サッカー
二宮寿朗「カズというかけがえのない宝物」

 バルーンが弾け、中から真っ赤なジャケットを着た男がポーズを決めて登場する。
 この一文だけでサッカーファンならピンと来るだろう。いや、サッカーファンじゃなくても、きっと多くの人が記憶しているワンシーン。Jリーグが開幕した1993年シーズン、カズこと三浦知良は最初のリーグMVPに選ばれ、その授賞式で華々しく人々の目の前に出現したのだった。

カズから始まった日本サッカーの進歩

 あれから20年。壇上には横浜FCに所属する46歳になったカズがいた。
 Jリーグ20周年記念パーティーが過日、都内で盛大に行なわれ、過去20年間における「Jクロニクルベストイレブン」のサポーター投票で最多得票数を獲得したカズは特別ゲストとして招待された。濃紺のスーツをビシッと着こなし、黒髪に混じった白い髪すらお洒落に見えてくる。威厳から醸し出されるそのオーラは、20年前とはまた違う重厚なる輝きがあった。

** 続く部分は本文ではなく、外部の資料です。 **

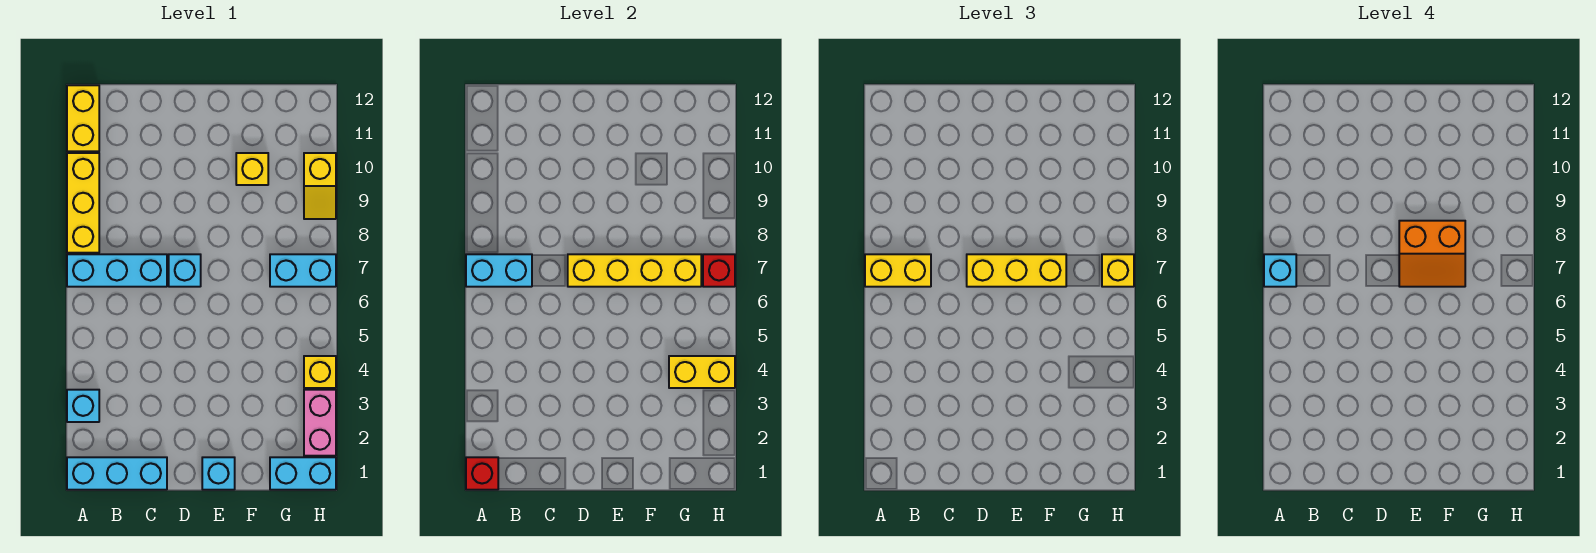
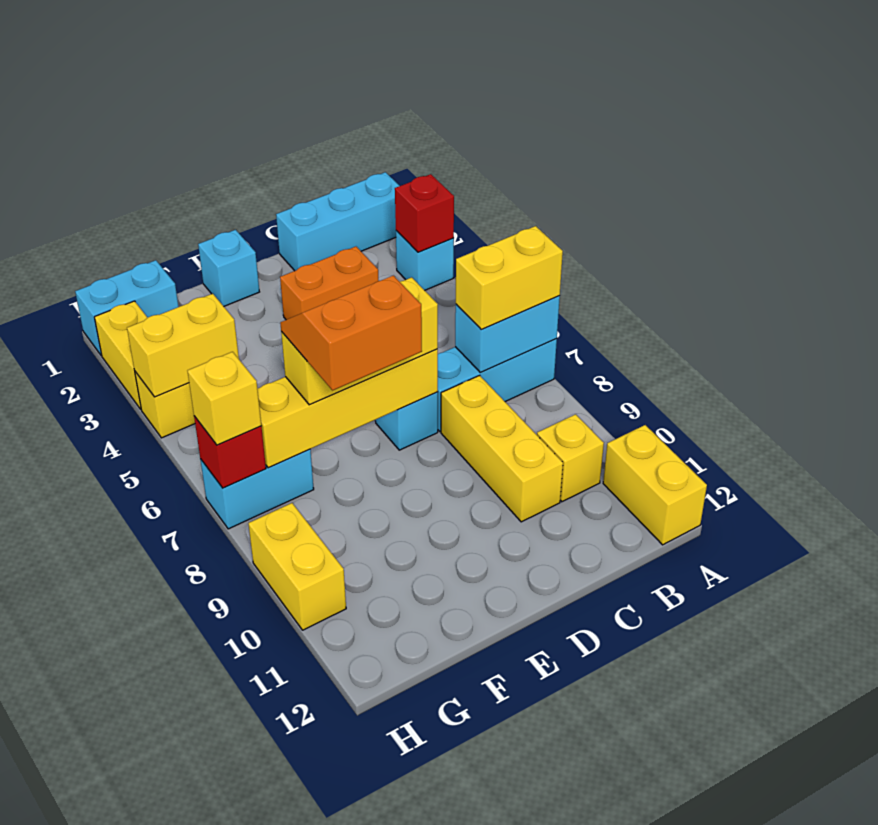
red brick A1 level 2 -> red brick A3 level 2
cyan brick A7 level 4 -> none
yellow brick A8:A10 level 1 -> yellow brick C8:C10 level 1
none -> orange brick C3:D3 level 1
yellow brick F10 level 1 -> yellow brick B10 level 1
pink brick H2:H3 level 1 -> yellow brick H2:H3 level 1
yellow slope H9:H10 level 1 top 10 -> yellow brick H9:H10 level 1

 絵になるスーパースター。今もなお現役として走り続ける先駆者は、マイクの前に立つとこうあいさつした。
「この20年、1日1日を大事にして過ごしてきました。練習でやっていることを、ピッチの上で出していく、その繰り返し。今でも試合に出られなかったら悔しいです。僕は20年前の情熱を、今も失ってはいません」

 この20年で40クラブに膨れ上がったJリーグの成功は、地域密着、サッカー文化の定着など、さまざまな要素がある。しかしあらためてカズを目にして思ったのは、カズという財産があればこその成功でもあったということだ。パーティーに出席したジーコは真面目な顔で言った。「日本サッカーの進歩はすべて彼から始まった」と。

 日本でプロサッカーリーグが成功するには、ファンを引きつけるプレーヤーが次から次へと育っていかなければならない。その意味で彼はこの20年、先駆者として後進に道をつくり、サッカーマンが持つべき姿勢の模範を背中で示してきた。

 カズに影響を受けてきたプレーヤーがどれほどいようか。代表で一時代を築き上げ、今のJリーグの盛り上がりに一役買っている中村俊輔(横浜F・マリノス)、柳沢敦(ベガルタ仙台)、楢﨑正剛(名古屋グランパス)らをはじめ、若手のなかではマンチェスター・ユナイテッドで活躍する香川真司も有名な“カズ信者”だ。なでしこでは澤穂希(INAC神戸)が憧れの存在であることを明かしている。名前を挙げればもうキリがない。

 日本を代表するディフェンダー、故・松田直樹は高校時代、部屋にカズのポスターを貼っていたほど。ある年のJリーグアウォーズでカズが、りさこ夫人に「彼は日本でナンバーワンのセンターバックなんだ」と紹介したという。「あのときの感動は忘れないよ」と松田が目を輝かせながら語っていたことを思い出した。